Do Not Lock Your Luggage!!
Jude Wanniski
January 9, 2003

 

Memo To: Website Fans, Browsers, Clients
From: Jude Wanniski
Re: Gary North's REALITY CHECK of January 7, 2003

This is useful information from Gary North, who often comes up with good stuff on his website.

THE WORLD WE ARE LOSING

North's law of bureaucracy is as follows: "There is no government regulation, no matter how plausible it initially appears, that will not eventually be applied by some bureaucrat in a way that defies common sense." For a regulation that makes considerable sense, it may take months or even years for the right bureaucrat to come along. But not always.

Last Friday evening, my wife returned from a trip to California. On Saturday, she began to unpack her bag. Not bags -- just one relatively small one. It actually fits in an overhead bin. For the sake of this report, I'm glad that she didn't do that with this bag. She noticed that the edge of the bag was torn. I thought this might have been the work of the famous gorilla in the old American Tourister luggage TV ad. But then she said, "the lock is broken." I told her: "It's probably the new flight security rules that went into effect on January 1. The inspectors broke the lock and got into the bag."

She opened it. Sure enough, she found a slip of paper. I reprint it here.

Transportation Security Administration
Notification of Baggage Inspection

To protect you and your fellow passengers, the Transpiration Security Administration (TSA) is required by law to inspect all checked baggage. As part of this process, some bags are opened and physically inspected. Your bag was among those selected for physical inspection. During the inspection, your bag and its contents may have been searched for prohibited items. At the completion of the inspection, the contents were returned to your bag, which was resealed with a temper-evident seal. If the TSA screener was unable to open your bag for inspection because it was locked, the screener may have been forced to break the locks on your bag. TSA sincerely regrets having to do this, and has taken care to reseal your bag upon completion of inspection. However, TSA is not liable for damage to your locks resulting from this necessary security precaution.

As for the slash in the bag, who knows? The gorilla left no note of explanation.You had better calculate this travel expense into the budgets of your flights from now on.

Upstairs in the terminal gates, the security people make searches of passengers. Searches are required to be random, for to go after some of Ann Coulter's famous "swarthy men" would be to violate people's rights on a racial basis, which is not allowed, rather than violating people's rights on a non-racial basis, which is required by law. So, to maintain the illusion of randomness in a world of surveillance cameras, government data bases, and other profiling technologies, they have to conduct random searches.

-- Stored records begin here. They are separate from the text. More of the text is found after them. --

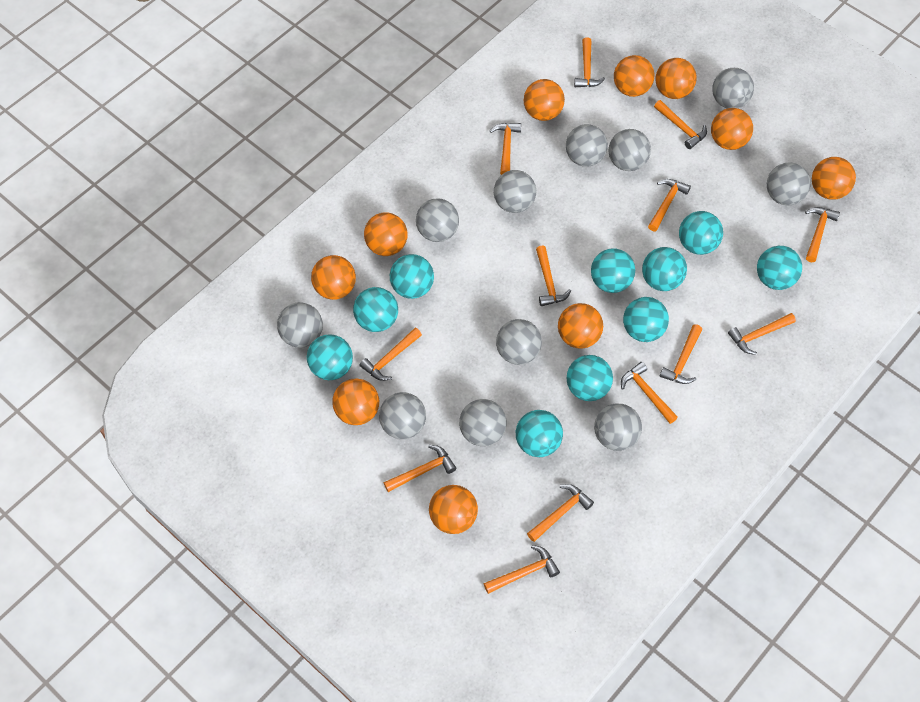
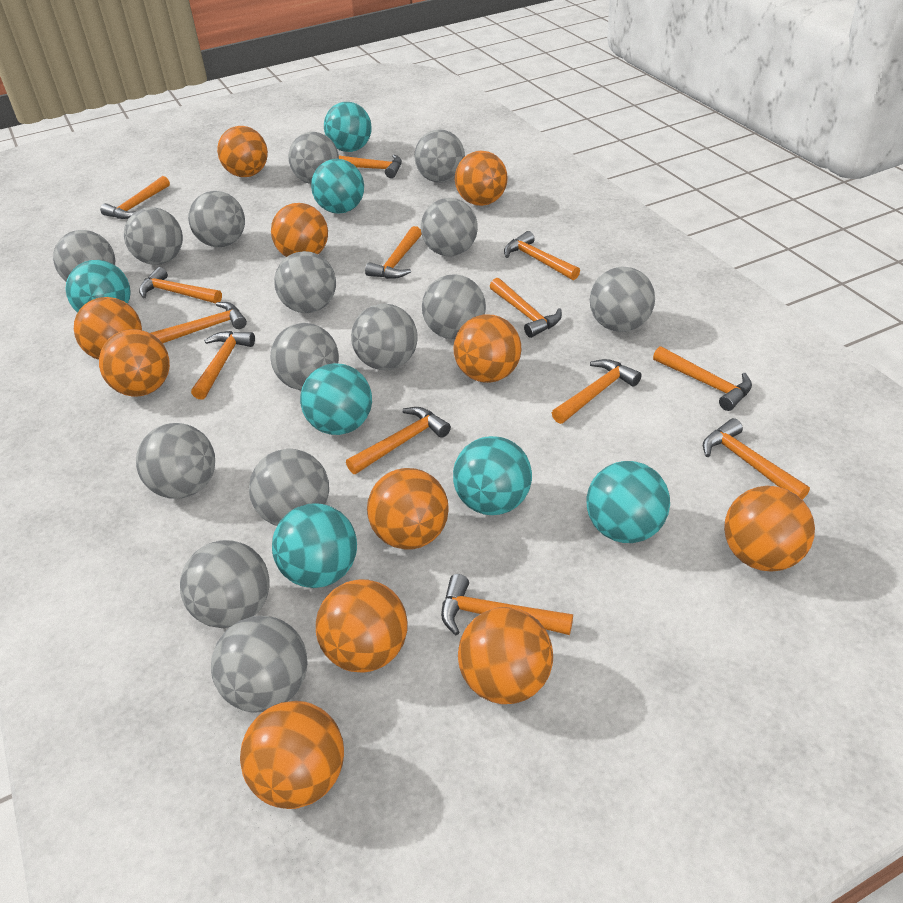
grey ball: 11 -> 15
orange ball: 10 -> 11
turquoise ball: 10 -> 7

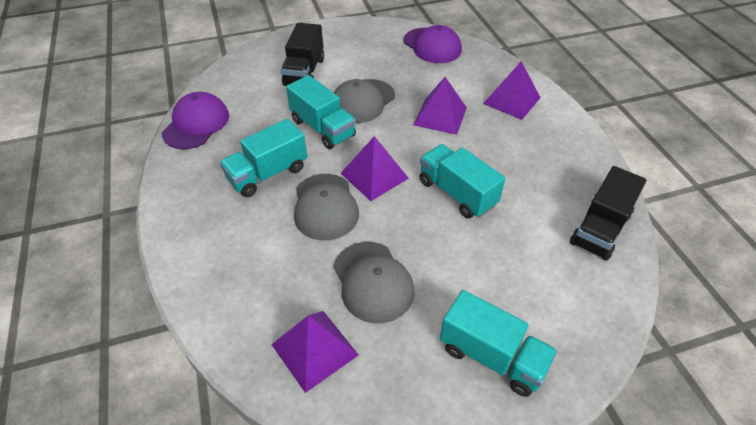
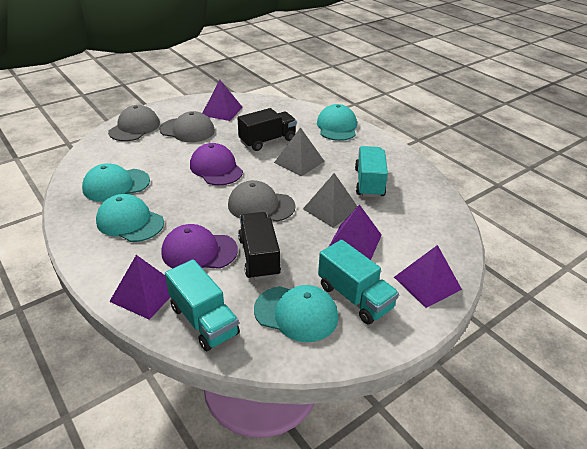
grey pyramid: 0 -> 2
turquoise cap: 0 -> 4
turquoise truck: 4 -> 3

During World War II, the British cracked the Germans' military code. The Brits knew the times and routes of the oil tankers that were to supply Rommel's forces in Africa. To keep the Germans from figuring out that their code had been broken, the British would send a reconnaissance plane, which would make itself visible to the men on the tankers, and then run for cover. The plane would send a message announcing the whereabouts of the tanker. The Germans on the tanker would conclude that they had been spotted from the air. What bad luck! If they radioed home, they would tell the command that they had been spotted. Then a British submarine would sink the tanker. The Germans never did alter the code.

The reconnaissance plane was part of the deception. So are the random searches of passengers and bags. They are to provide camouflage: (1) from voters who demand action; (2) from lawyers who might otherwise get their swarthy clients released on the basis of racial profiling. Anyone who really expects searches like these to protect airliners is so abysmally dense that he might as be a Congressman. The other purposes of the new surveillance system relate more to controlling average people than catching terrorists.